By Mike Stones , 15-Nov-2012

A Suffolk food firm claims its £23,500 fine for making false claims about the ingredients in its pesto was “heavy handed” and “wasted public money”, adding that Cambridgeshire County Council backed its view.

Stark claimed the prosecution was "heavy handed"

Stark claimed the prosecution was "heavy handed"

Stark Naked Foods, based in Eye, Suffolk, admitted 14 offences at Ipswich Magistrates’ Court, including falsely claiming its Pesto contained Grana Padano.  The prosecution was brought by Suffolk County Council’s trading standards.

Magistrates were told that the firm had claimed the pesto was fresh but some of the ingredients had been previously frozen.

Victoria Stark, the firm’s founder, told FoodManufacture.co.uk: “The company believes this was a heavy handed, sledge hammer approach by the council which has cost ratepayers  over £30,000 despite there being no customer complaints or food safety issues .

‘Employees  lost their jobs’

“The cost to the business is far in excess of this figure as five Suffolk-based employees lost their jobs and four out of five of the supermarkets, which bought the products, have withdrawn their business.”

Stark added that Cambridge County Council, which had advised her business, was sympathetic to her views and the two organisations had issued a joint press release.
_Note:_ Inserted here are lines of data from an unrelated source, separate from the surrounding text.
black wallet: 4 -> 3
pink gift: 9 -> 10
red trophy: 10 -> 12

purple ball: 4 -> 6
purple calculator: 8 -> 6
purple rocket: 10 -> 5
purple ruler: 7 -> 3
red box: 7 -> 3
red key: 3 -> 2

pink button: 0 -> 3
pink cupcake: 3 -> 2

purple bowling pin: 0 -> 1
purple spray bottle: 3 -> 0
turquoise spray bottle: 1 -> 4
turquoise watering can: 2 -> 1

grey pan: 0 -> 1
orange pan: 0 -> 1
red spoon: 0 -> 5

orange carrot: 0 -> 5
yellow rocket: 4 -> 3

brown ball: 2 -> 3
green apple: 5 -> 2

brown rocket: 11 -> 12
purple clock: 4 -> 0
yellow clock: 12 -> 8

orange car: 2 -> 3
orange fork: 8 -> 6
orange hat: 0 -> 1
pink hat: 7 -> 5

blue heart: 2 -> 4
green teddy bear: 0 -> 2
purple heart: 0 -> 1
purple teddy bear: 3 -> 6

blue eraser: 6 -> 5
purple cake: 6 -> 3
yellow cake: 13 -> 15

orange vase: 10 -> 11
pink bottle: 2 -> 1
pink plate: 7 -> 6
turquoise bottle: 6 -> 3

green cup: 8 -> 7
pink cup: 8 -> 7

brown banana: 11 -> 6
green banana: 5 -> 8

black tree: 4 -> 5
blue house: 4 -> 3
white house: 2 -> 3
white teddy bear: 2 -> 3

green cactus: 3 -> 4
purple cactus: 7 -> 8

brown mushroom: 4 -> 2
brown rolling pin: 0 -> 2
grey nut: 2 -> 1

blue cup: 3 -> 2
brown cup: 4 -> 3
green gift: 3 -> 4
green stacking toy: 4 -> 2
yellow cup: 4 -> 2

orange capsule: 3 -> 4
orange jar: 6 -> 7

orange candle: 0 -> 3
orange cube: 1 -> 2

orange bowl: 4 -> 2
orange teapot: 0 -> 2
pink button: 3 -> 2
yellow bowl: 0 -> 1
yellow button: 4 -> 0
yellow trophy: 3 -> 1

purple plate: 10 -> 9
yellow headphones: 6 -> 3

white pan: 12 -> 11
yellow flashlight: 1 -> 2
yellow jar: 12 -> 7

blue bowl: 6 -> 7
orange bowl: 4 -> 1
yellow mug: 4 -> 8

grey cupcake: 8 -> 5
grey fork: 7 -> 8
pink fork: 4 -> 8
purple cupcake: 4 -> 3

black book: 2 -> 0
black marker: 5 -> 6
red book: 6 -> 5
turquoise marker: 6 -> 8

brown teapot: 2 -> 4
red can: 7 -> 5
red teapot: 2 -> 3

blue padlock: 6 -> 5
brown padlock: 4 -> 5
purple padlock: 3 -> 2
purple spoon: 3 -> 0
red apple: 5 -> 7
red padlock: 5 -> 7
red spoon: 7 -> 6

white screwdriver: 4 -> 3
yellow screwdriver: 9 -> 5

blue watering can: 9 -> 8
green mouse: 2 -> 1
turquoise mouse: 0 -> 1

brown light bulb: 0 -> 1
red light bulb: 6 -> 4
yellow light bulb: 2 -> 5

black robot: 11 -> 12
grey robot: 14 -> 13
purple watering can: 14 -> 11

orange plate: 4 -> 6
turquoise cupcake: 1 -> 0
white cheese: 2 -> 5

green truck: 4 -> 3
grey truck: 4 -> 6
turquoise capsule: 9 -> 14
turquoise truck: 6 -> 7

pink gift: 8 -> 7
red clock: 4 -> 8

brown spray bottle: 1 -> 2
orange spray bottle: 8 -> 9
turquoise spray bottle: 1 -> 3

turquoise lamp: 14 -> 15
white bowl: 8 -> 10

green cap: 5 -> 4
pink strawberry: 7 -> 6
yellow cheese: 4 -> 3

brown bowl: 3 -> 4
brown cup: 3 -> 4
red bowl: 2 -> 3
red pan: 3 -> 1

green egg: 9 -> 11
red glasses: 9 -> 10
She later said the two organisations would be issuing a joint press release.

But a spokesman for Cambridge County Council denied that his organisation had issued a joint press release with the Eye-based firm – or had plans to do so in future.

Asked whether the council agreed with Stark’s claim that the prosecution by Suffolk County Council was “heavy handed” and “wasted public money”, the spokesman told FoodManufacture.co.uk:  “That is not for us to comment. It is a matter for the courts.”

‘Wasted public money’

The firm said it had sought advice from Suffolk Trading Standards in 2007 but when the relationship broke down it referred its questions to the Better Regulation Delivery Office, part of the government's Department of Business, Innovation and Skills.  The firm was put in contact with Cambridgeshire Trading Standards “which now work closely with the company providing ‘assured advice’ on all trading standards matters”, said Stark.

She also pointed out in a statement that the court recognised what had happened was not done deliberately or for financial gain. “So, the company was surprised to see a comment by Suffolk trading standards indicating that this was the case. There was no food fraud, in fact, the products have won awards,” said Stark.

The firm blamed the offences on a  previous technical manager. “Many errors were down to a previous technical manager who changed the recipes for longer shelf-life without updating the packaging,” said Stark.

Stark Naked Foods was ordered to pay £5,000 costs.

No one from Suffolk County Council was available for comment due to a computer failure.